Suspended from the ceiling and spirally twisted in the semblance of the DNA double helix, two long tapes of paper are systematically and measuredly printed over with a pattern generated by a cellular automaton governed by Wolfram’s rule 30. As they spill down, the tapes materially archive the evolution of a computationally irreducible process (which can also be watched at a slightly faster pace on screens).
The concept of computationality tends to invoke its dark antithesis, i.e., the profound belief that there is a hidden mechanistic order. Cellular automata are part of a sizeable group of mathematical beings which in some measure stir the popular imagination, whereby people’s surprising propensity to detect similarities of patterns generated by cellular automata to some forms found in nature or art (and, thus, implicitly “originally encoded” in humans) promotes envisioning them as the hardware and software of reality – as a program that generates our lived and experienced world. The totalitarianism of such a self-simulated world, of the world as a computational system, is amply captured in sci-fi and speculative literature, exemplified by Arthur C. Clarke’s “The Nine Billion Names of God” (1953) and Ian McDonald’s “Brasyl” (2007). Our reality is a computational system which works towards a predefined target, and may just come to a halt at a certain moment.
The design of r30 relies on a one-dimensional cellular automaton of the kind described by Stephen Wolfram in “A New Kind of Science” (this particular rule from the set governing automated behavior studied by Wolfram is numbered 30).
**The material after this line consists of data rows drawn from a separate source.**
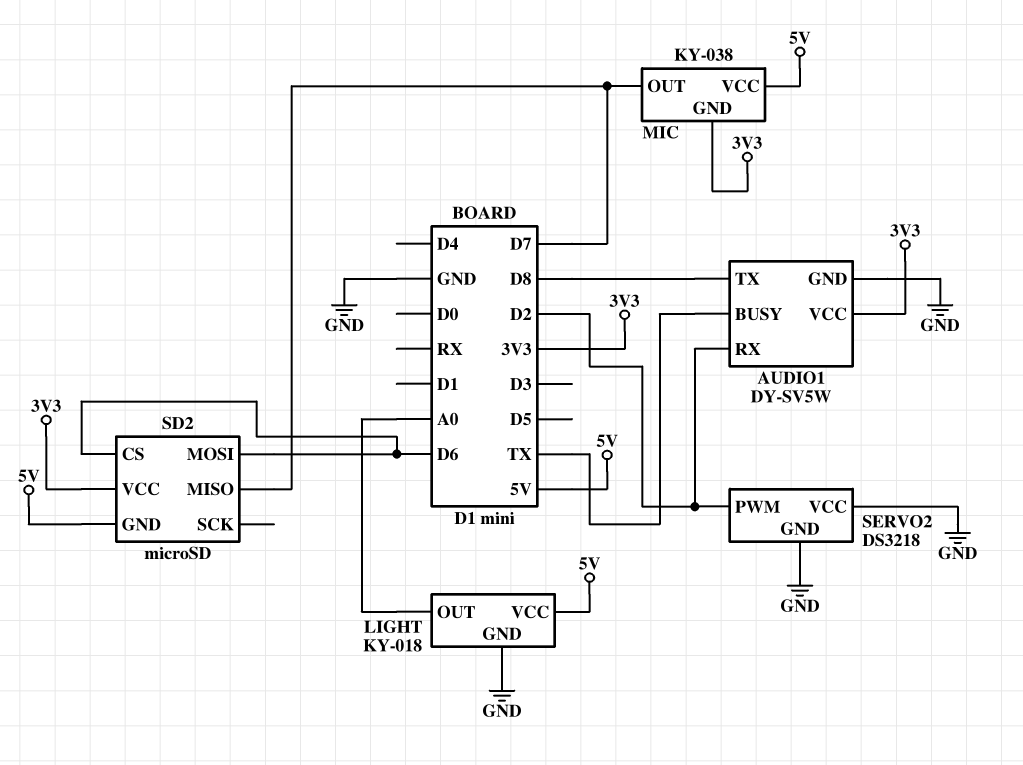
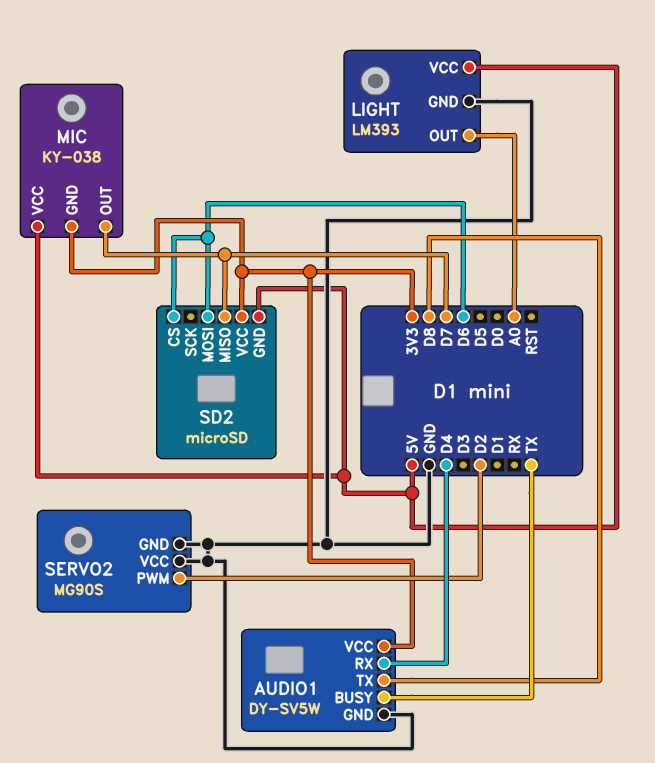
AUDIO1 pin RX: D2 -> D4
LIGHT: KY-018 -> LM393
SERVO2: DS3218 -> MG90S

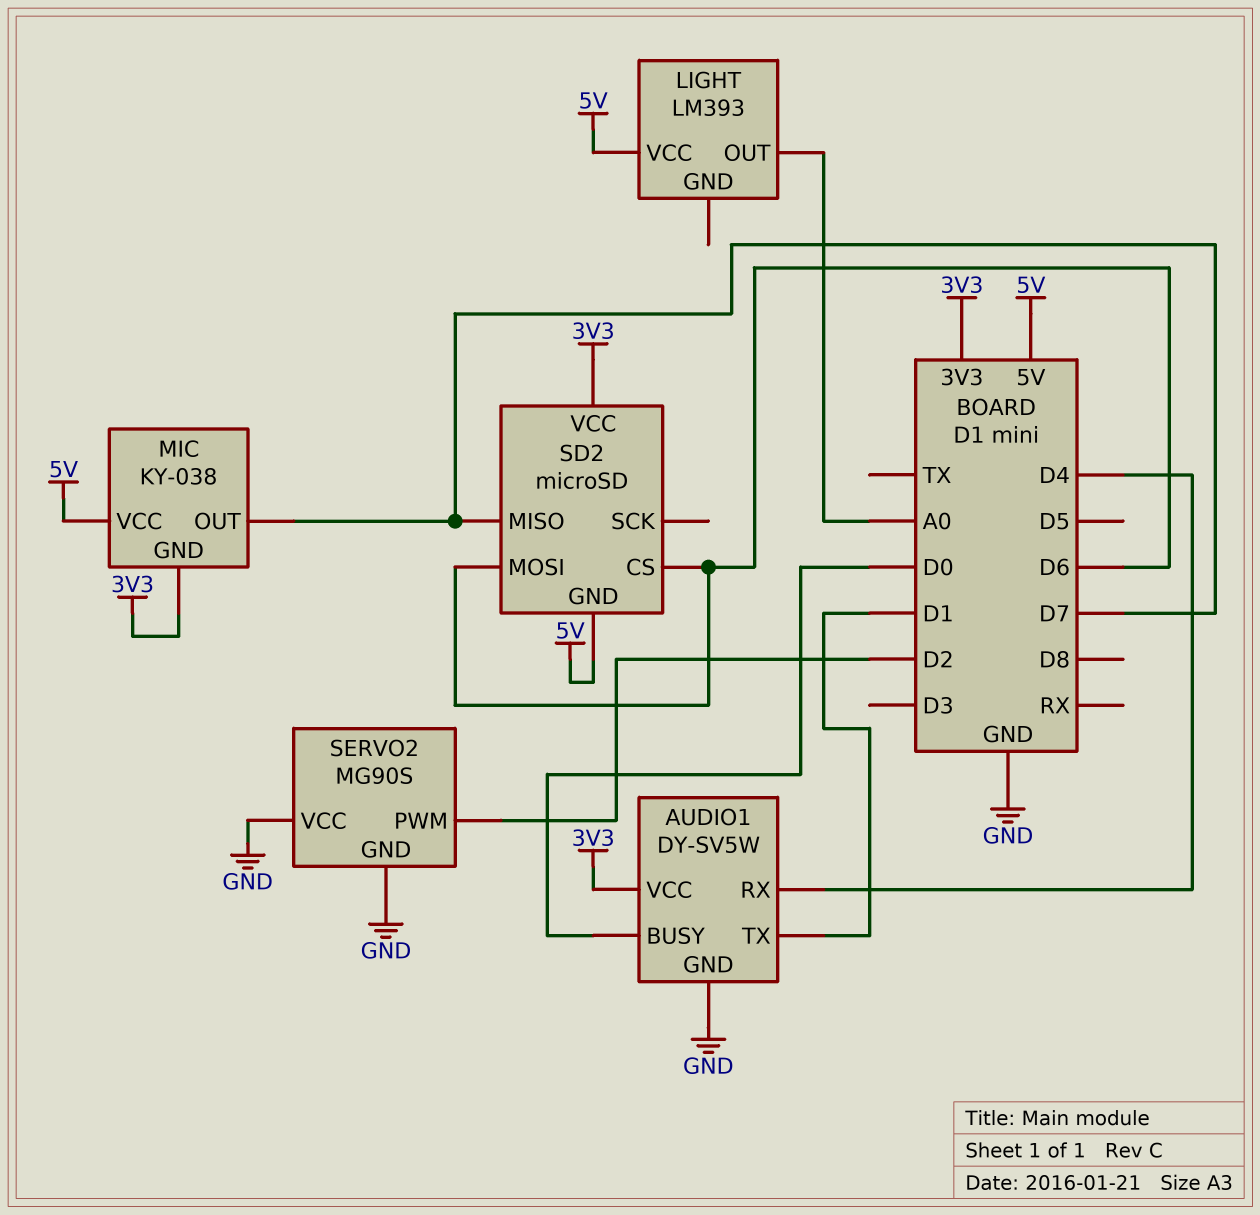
AUDIO1 pin BUSY: TX -> D0
AUDIO1 pin TX: D8 -> D1
LIGHT pin GND: GND -> none

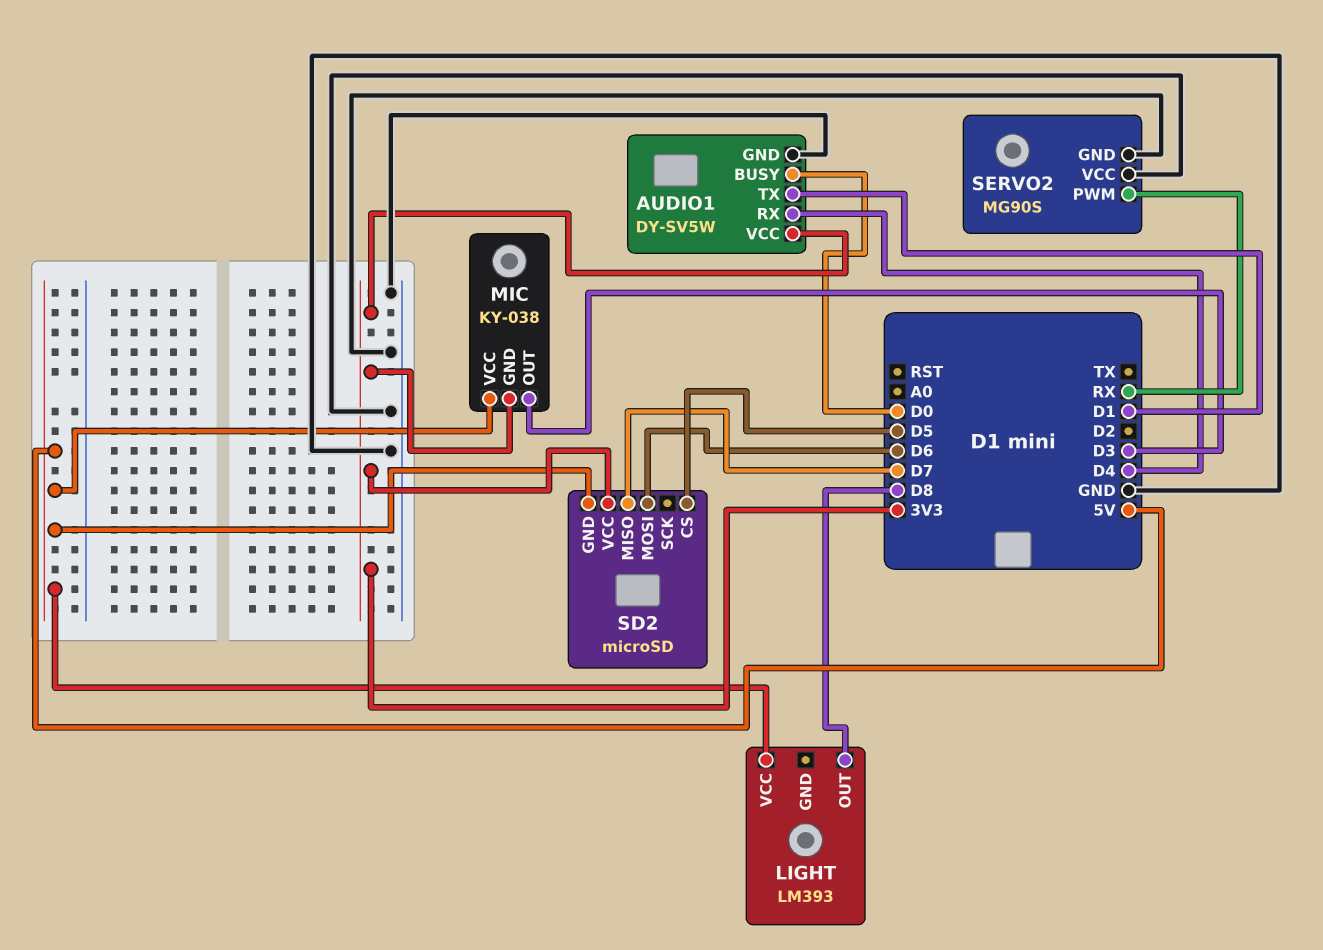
LIGHT pin OUT: A0 -> D8
MIC pin OUT: D7 -> D3
SD2 pin CS: D6 -> D5
SERVO2 pin PWM: D2 -> RX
Based on rule 30, the automaton generates an infinite sequence of graphic patterns. If the scale is big enough, the automaton is basically computationally irreducible, which means that to find out what its state will be like after, say, one hundred steps, each of these one hundred steps must be computed one by one (as each consecutive step is based on the state of the cellular automaton at the previous step), and there is no formula or a universal principle for “jumping” from the current step to one or another remote one that happens to be of interest to us. This means that while the system evolves in conformity with accurately and lucidly defined rules, its remote states remain unknown until they actually come to pass.